News, Mar 5, 2013
Taubman College Students Win Rackham Predoctoral Fellowship Award

Taubman College Students Win Rackham Predoctoral Fellowship Award

Michael McCulloch (Architecture) and Matt Weber (Urban and Regional Planning) each won a Rackham Predoctoral Fellowship Award for “creative, ambitious, and risk-taking” work as doctoral students. Faiza Moatasim and Laura Smith, both students in the architecture program, were named as alternates.

Michael McCulloch and Matt Weber
Left, McCulloch; Right, Weber

McCulloch’s winning dissertation titled, “Building the Working City: Designs on Home and Life in Boomtown Detroit, 1914-1929,” looks at “the ubiquitous but understudied worker’s home in Detroit”. His project “reframes the discourse around the city’s residential ‘ruins’ by uncovering a new significance for Detroit’s largely abandoned worker’s houses: they index social contradictions that were built into the structure of the city from the beginning of Detroit’s automobile-based industrialization.”

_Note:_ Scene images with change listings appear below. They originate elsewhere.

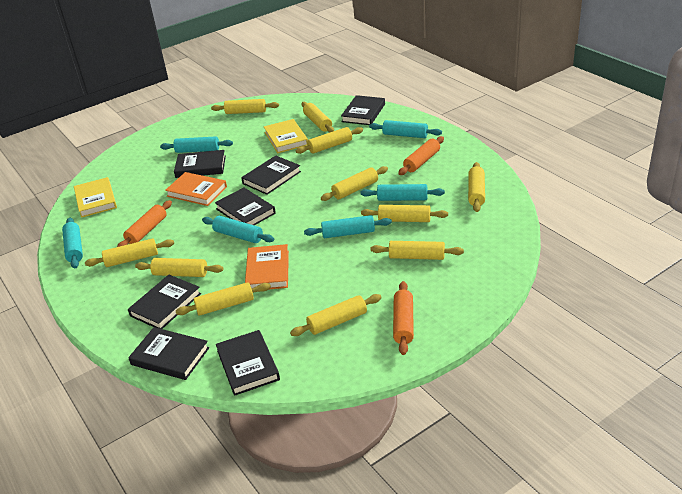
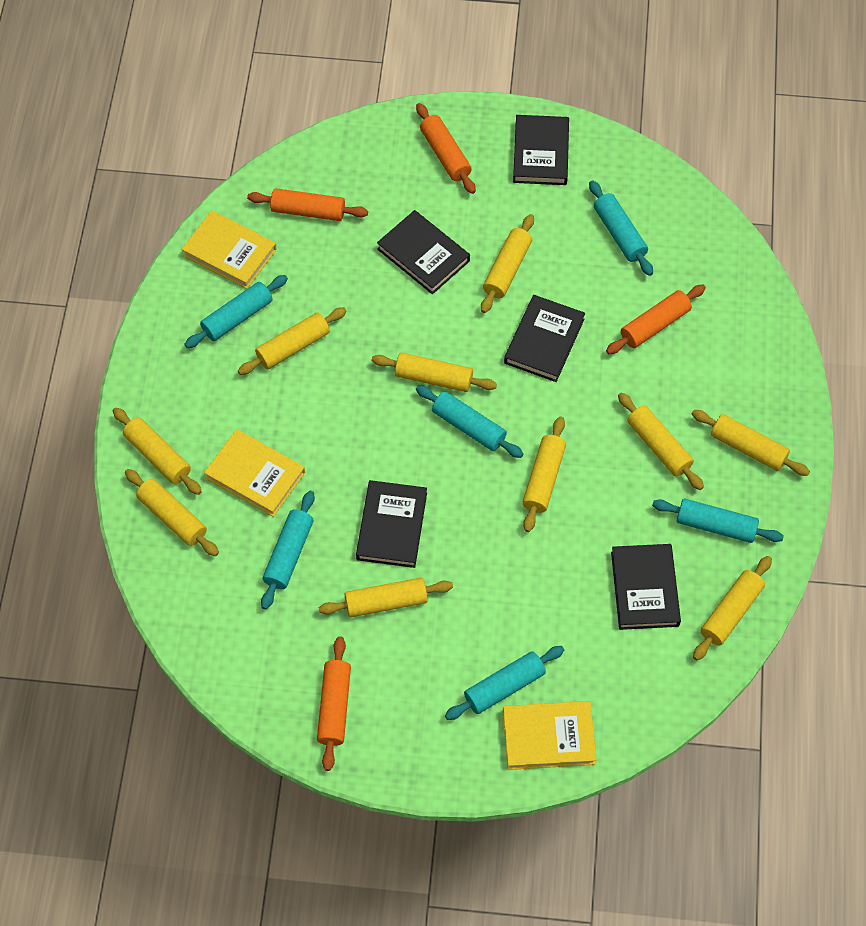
black book: 7 -> 5
orange book: 2 -> 0
orange rolling pin: 3 -> 4
yellow book: 2 -> 3
yellow rolling pin: 11 -> 10

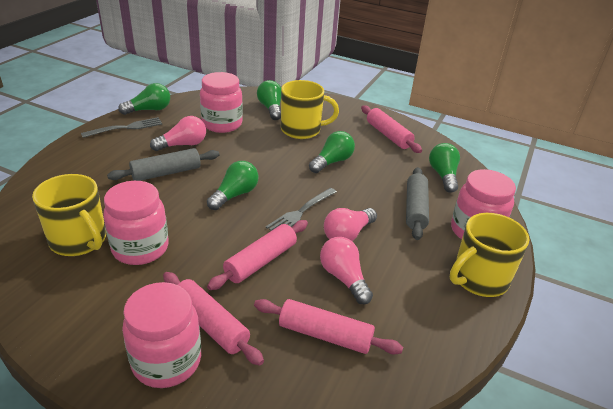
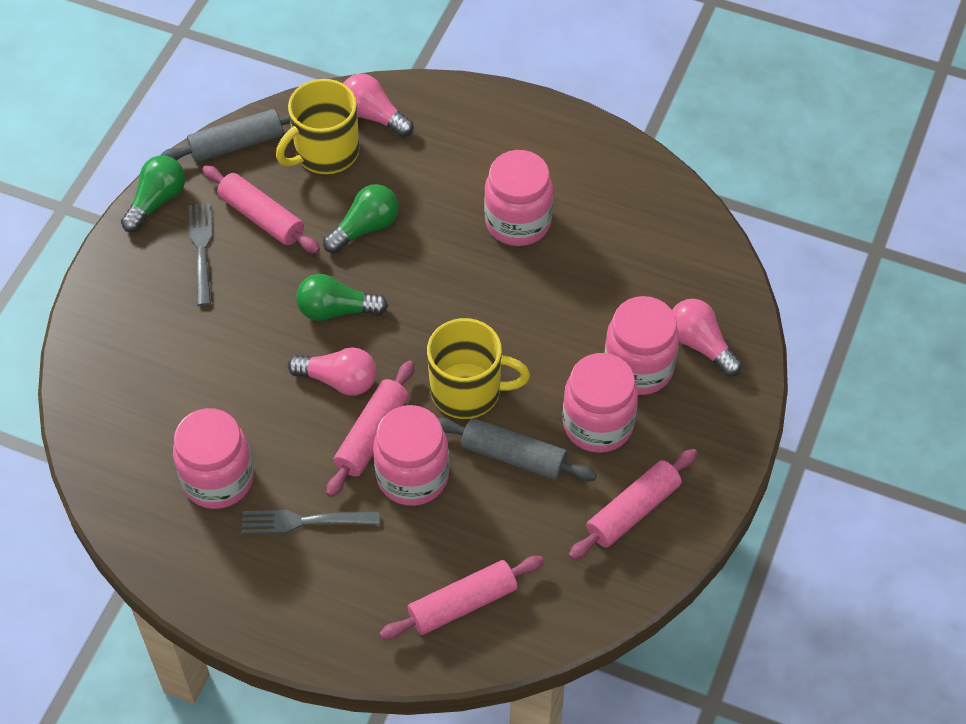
green light bulb: 5 -> 3
pink jar: 4 -> 5
yellow mug: 3 -> 2

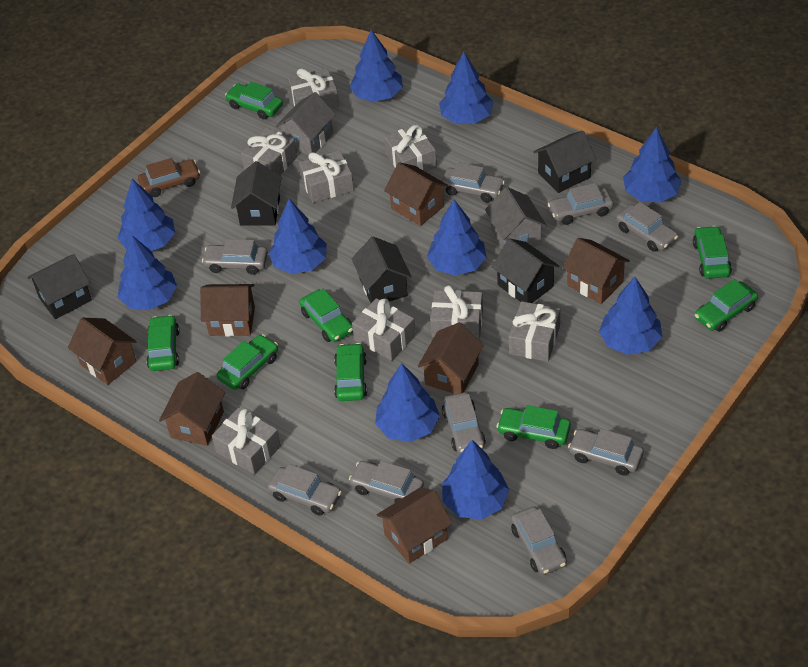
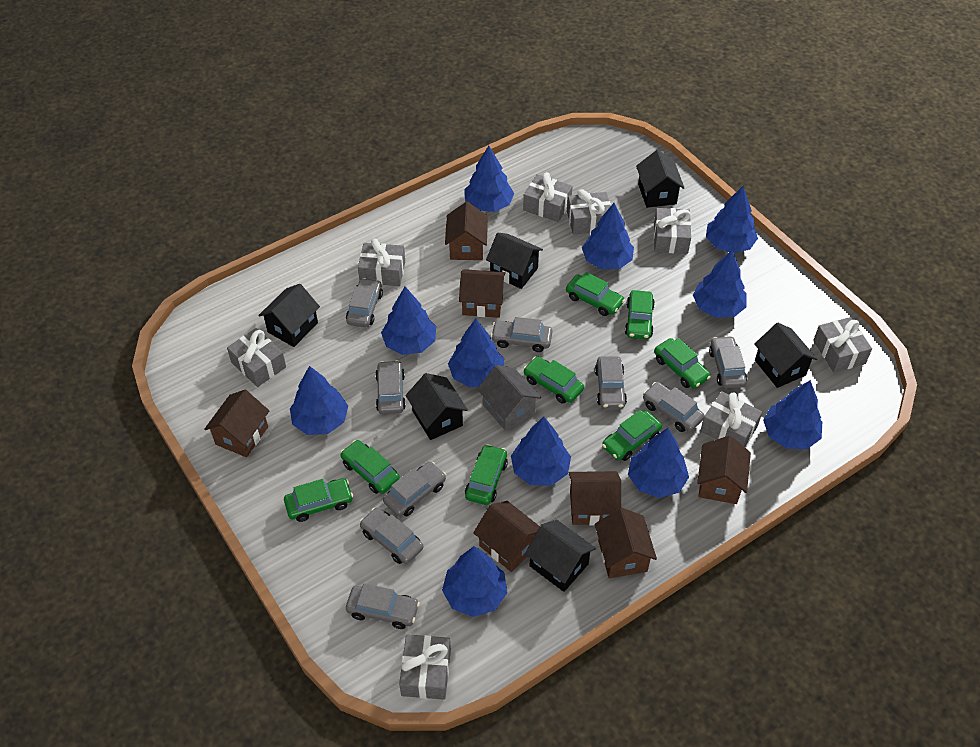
black house: 5 -> 6
blue tree: 10 -> 11
brown car: 1 -> 0
grey house: 2 -> 1

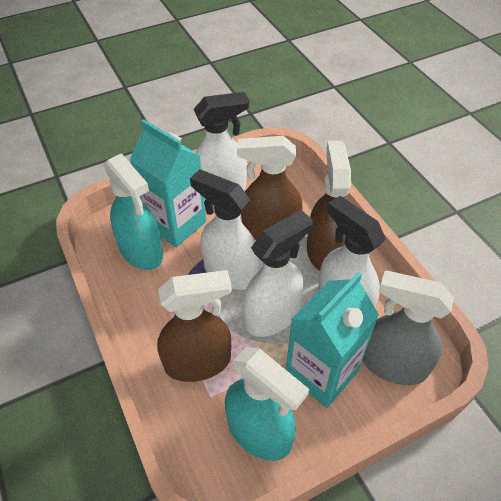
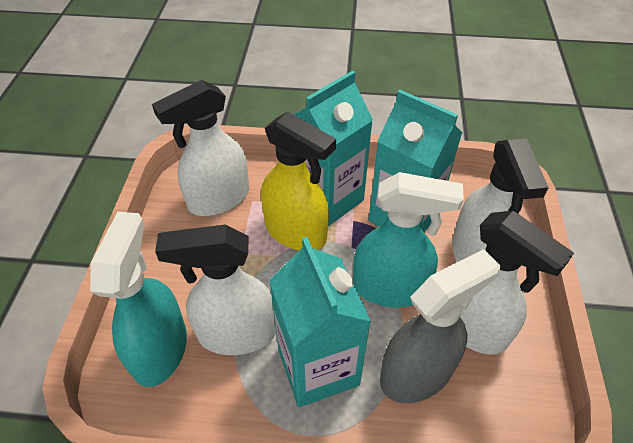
brown spray bottle: 3 -> 0
turquoise carton: 2 -> 3
yellow spray bottle: 0 -> 1

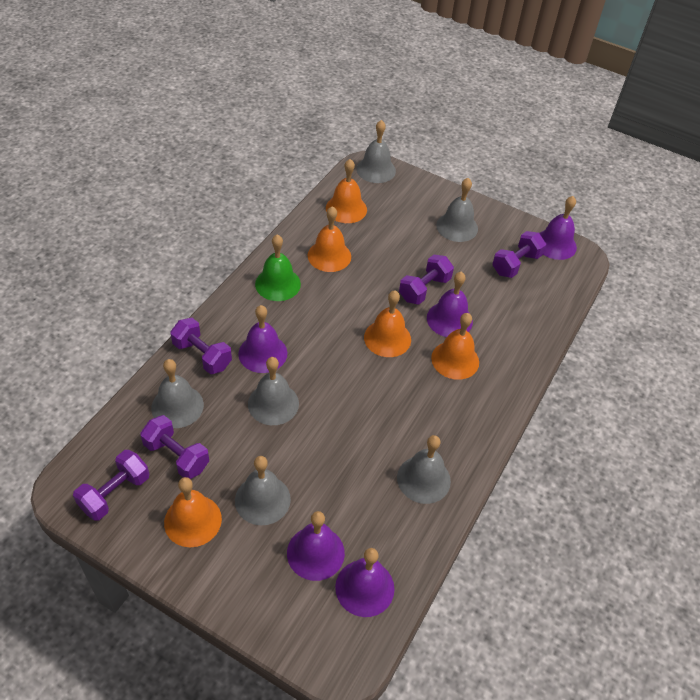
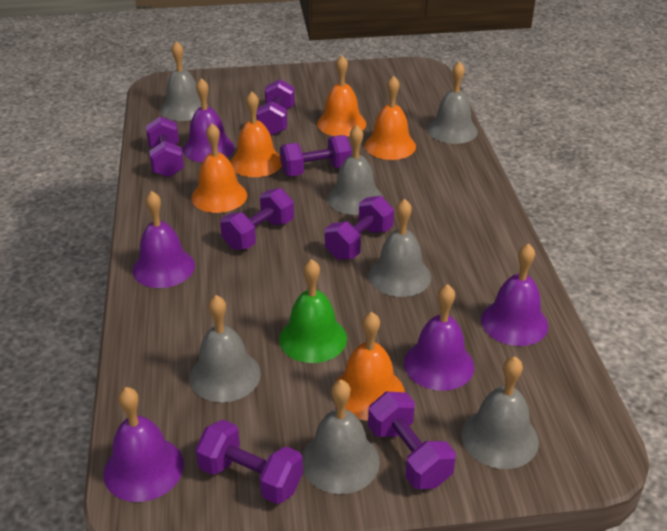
grey bell: 6 -> 7
purple dumbbell: 5 -> 7

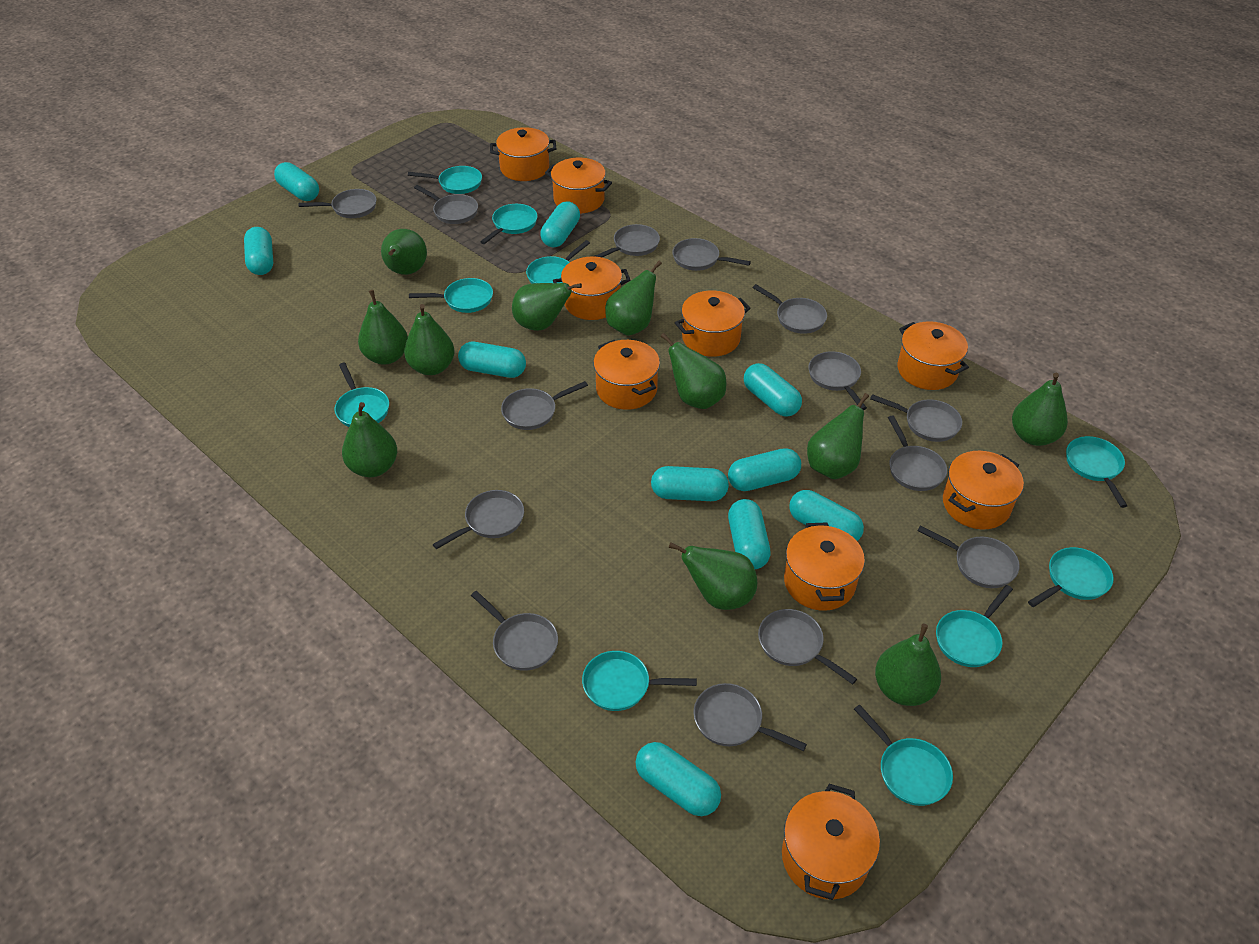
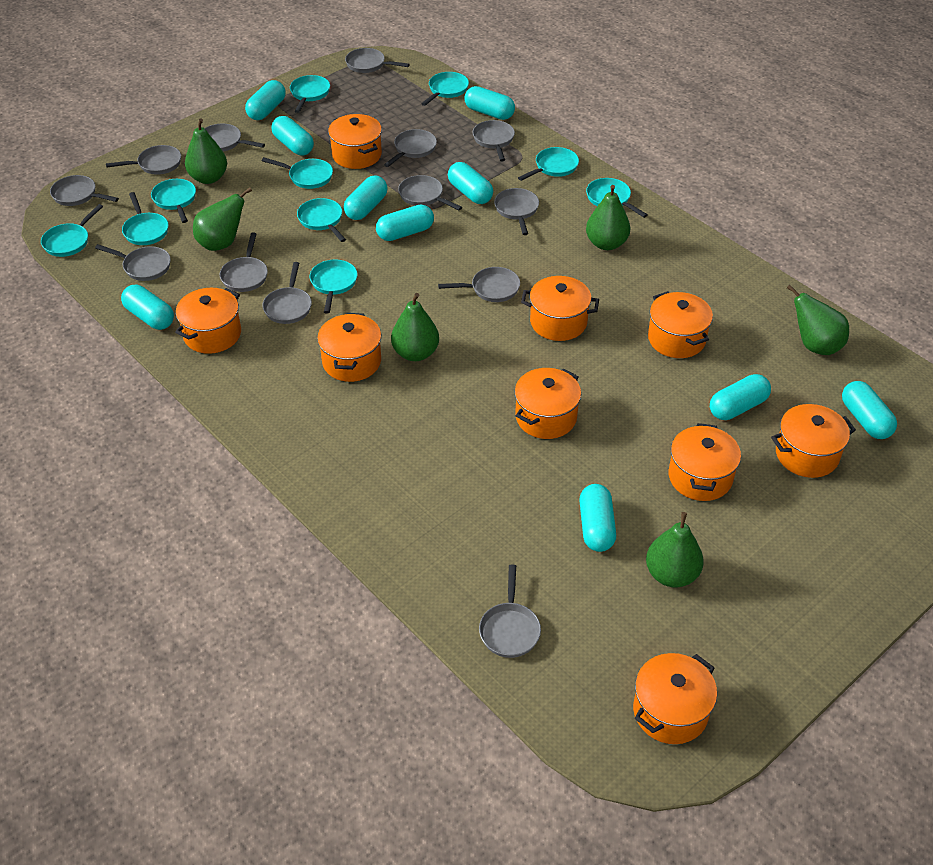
green pear: 11 -> 6
grey pan: 14 -> 13

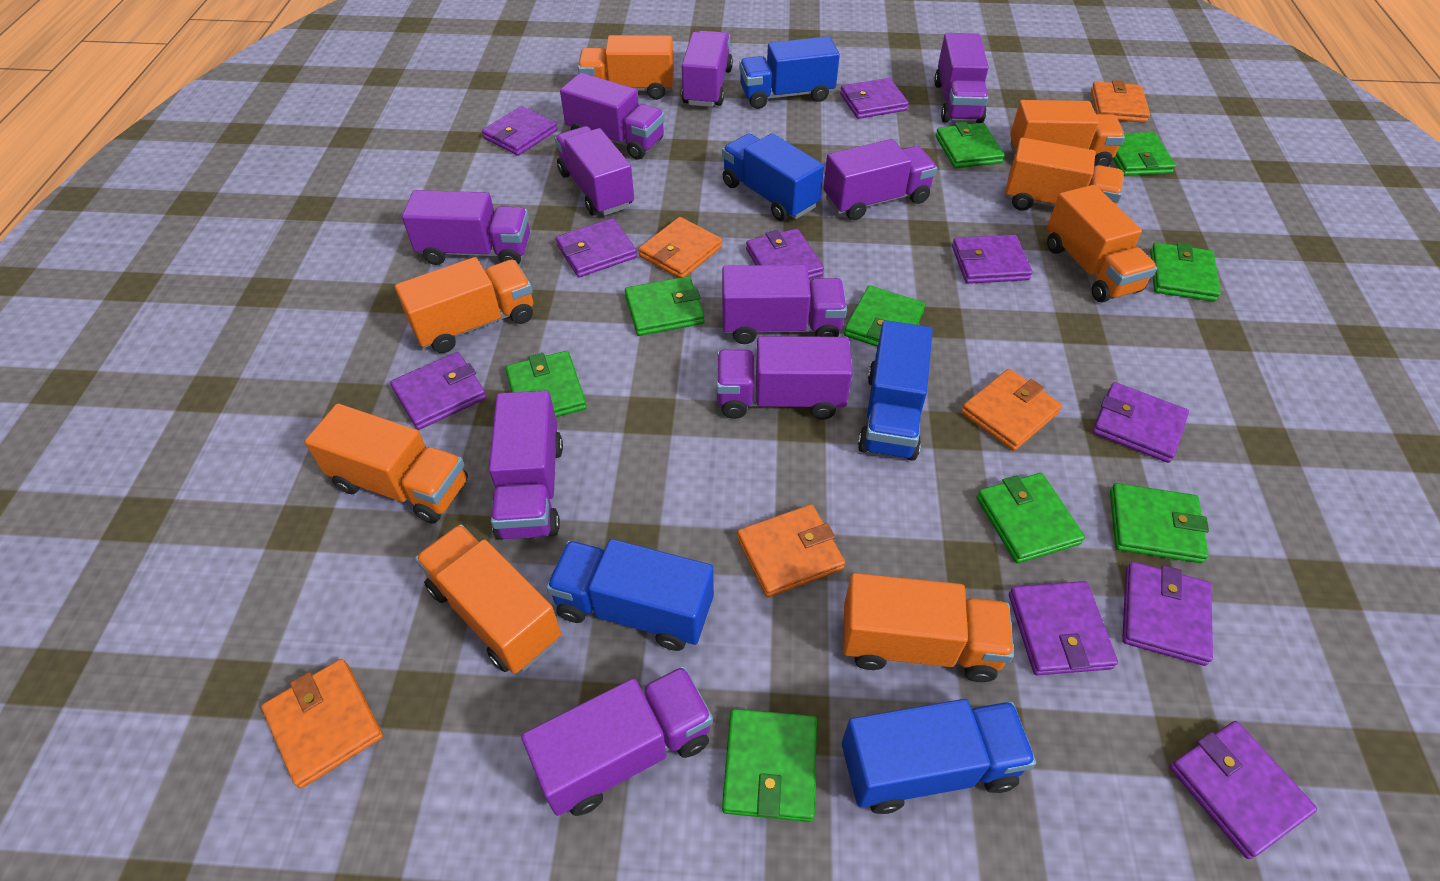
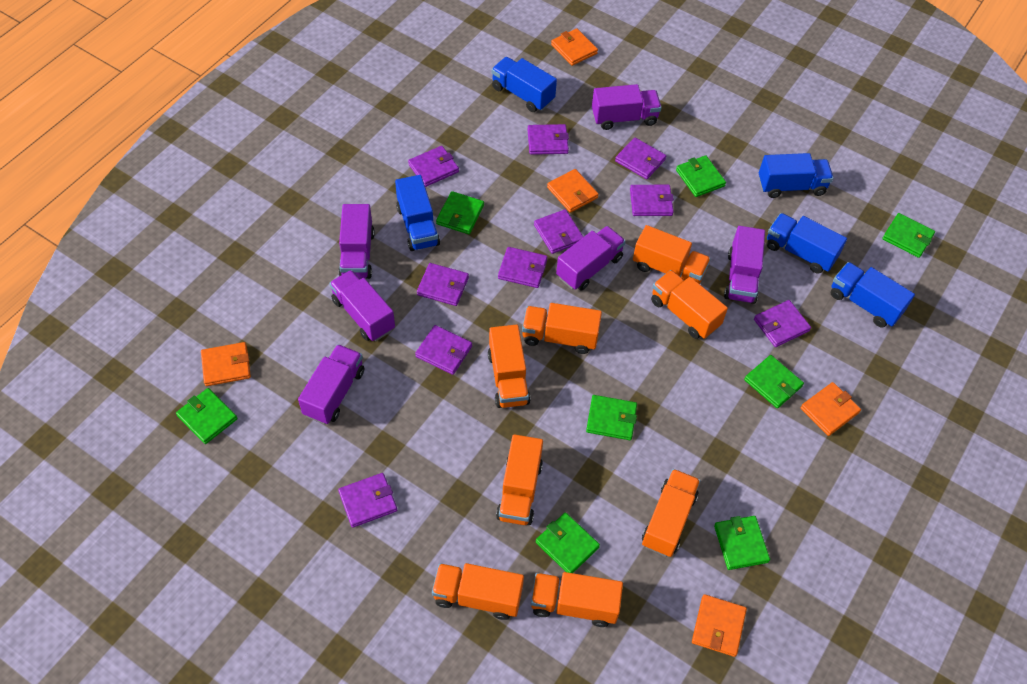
green wallet: 9 -> 8
purple truck: 10 -> 6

Weber’s winning dissertation analyzes “the causes and consequences of the unraveling of formal property ownership in ‘shrinking’ cities – those urban areas of the American Rustbelt (and elsewhere) that have experienced sustained and substantial depopulation and disinvestment since World War II. Shrinking processes empty-out neighborhoods, concentrate poverty, and drive down property values.” His thesis is that “under these conditions, the legal, economic, social and spatial mechanisms that ordinarily reproduce formal property ownership break down… [T]he result is widespread informal property ownership.”

Rackham supported seventy-two Predoctoral Fellowships who have achieved candidacy and are actively working on dissertation research and writing spanning the catagories of: Biological and Health Sciences, Social sciences and Education, Humanities and the Arts, and Physical Science and Engineering. Rackham Predoctoral Fellowships are awarded to students who will complete their dissertation in the year in which they hold the fellowship. Approximately 240 students are nominated each year. The fellowship provides three terms of support that may begin with Spring/Summer or Fall term 2013.